By the time I was reading MAD Magazine as a kid, Antonio Prohías had already finished his run of the iconic Spy vs. Spy feature that ran every month, passing it along to a new artist in 1987 after illustrating 241 strips. I only recently learned that Prohías was already an established political cartoonist and satirist in Cuba by the time he immigrated to the U.S. in 1961, himself an accused spy after fleeing Castro’s clampdown on the free press:
In 1946, Prohías was given the Juan Gualberto Gómez award, recognizing him as the foremost cartoonist in Cuba. By the late 1940s, Prohías had begun working at El Mundo, the most important newspaper in Cuba at the time. In January 1959, Prohías was the president of the Cuban Cartoonists Association; after Fidel Castro seized power, he personally honored the cartoonist for his anti-Batista political cartoons. But Prohías soon soured on Castro’s actions of muzzling the press. When he drew cartoons to this effect, he was accused of working for the CIA by Fidel Castro’s government. Consequently, he resigned from the newspaper in February 1959.

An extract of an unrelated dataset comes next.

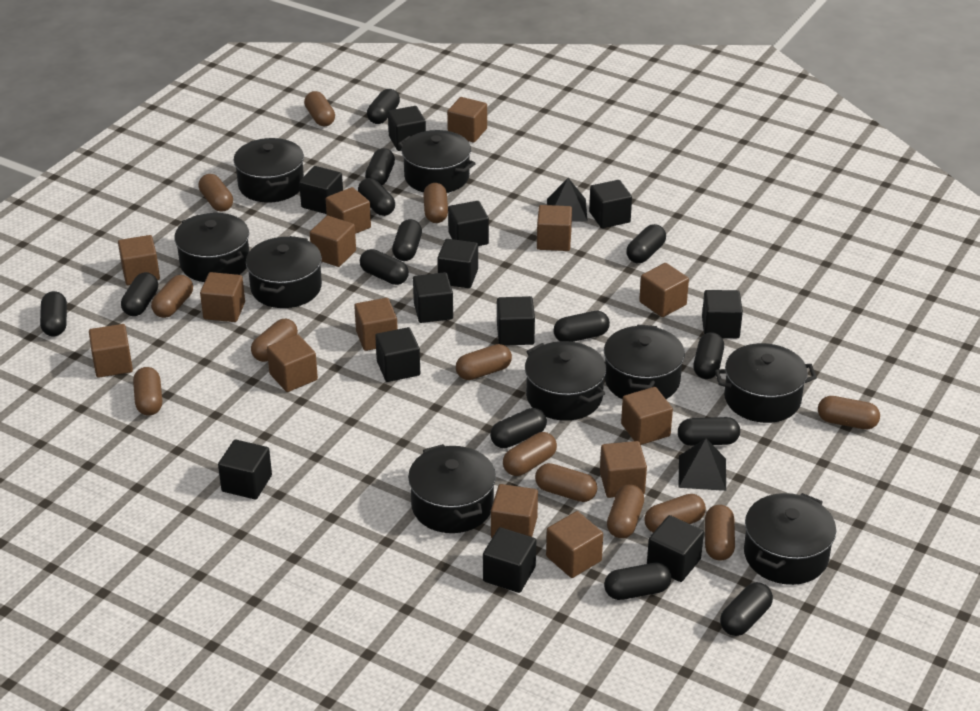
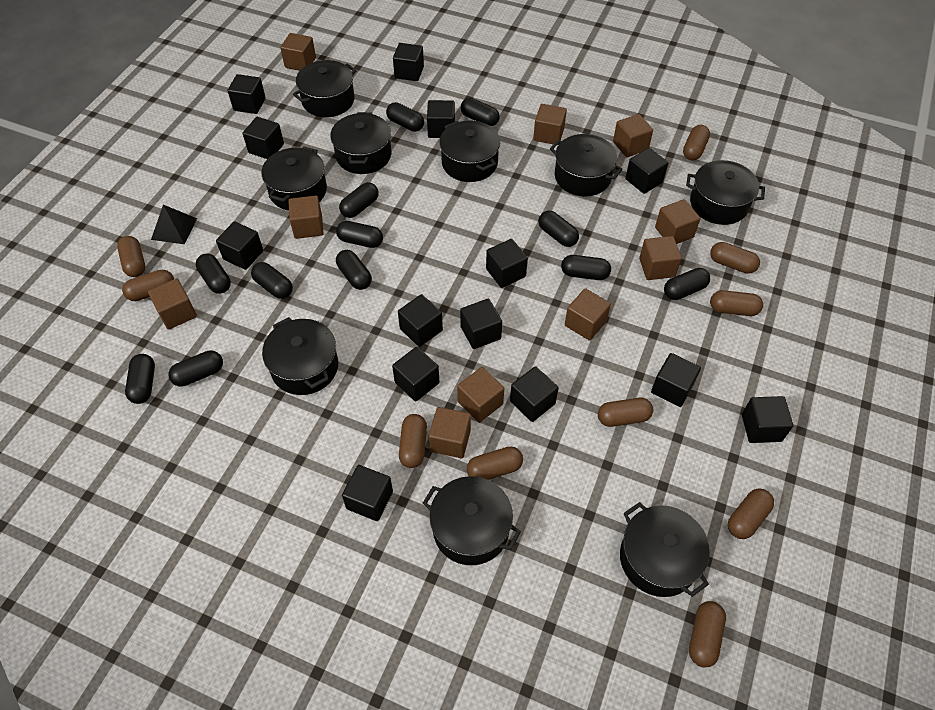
black capsule: 14 -> 12
black cube: 12 -> 14
black pyramid: 2 -> 1
brown capsule: 13 -> 10
brown cube: 14 -> 10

With his professional career in limbo, Prohías left Cuba for New York on May 1, 1960, working in a garment factory by day and building a cartoon portfolio for Mad by night. Ten weeks later, he walked into Mad’s offices unannounced. He spoke no English, but his daughter Marta acted as an interpreter for him. Before he’d left, he had an $800 check and had sold his first three Spy vs. Spy cartoons to Mad. […] During an interview with the Miami Herald in 1983, Prohías gloated, “The sweetest revenge has been to turn Fidel’s accusation of me as a spy into a moneymaking venture.”
The rest of the magazine’s humor hasn’t entirely aged as well, but I’m still sad to think about a world without MAD.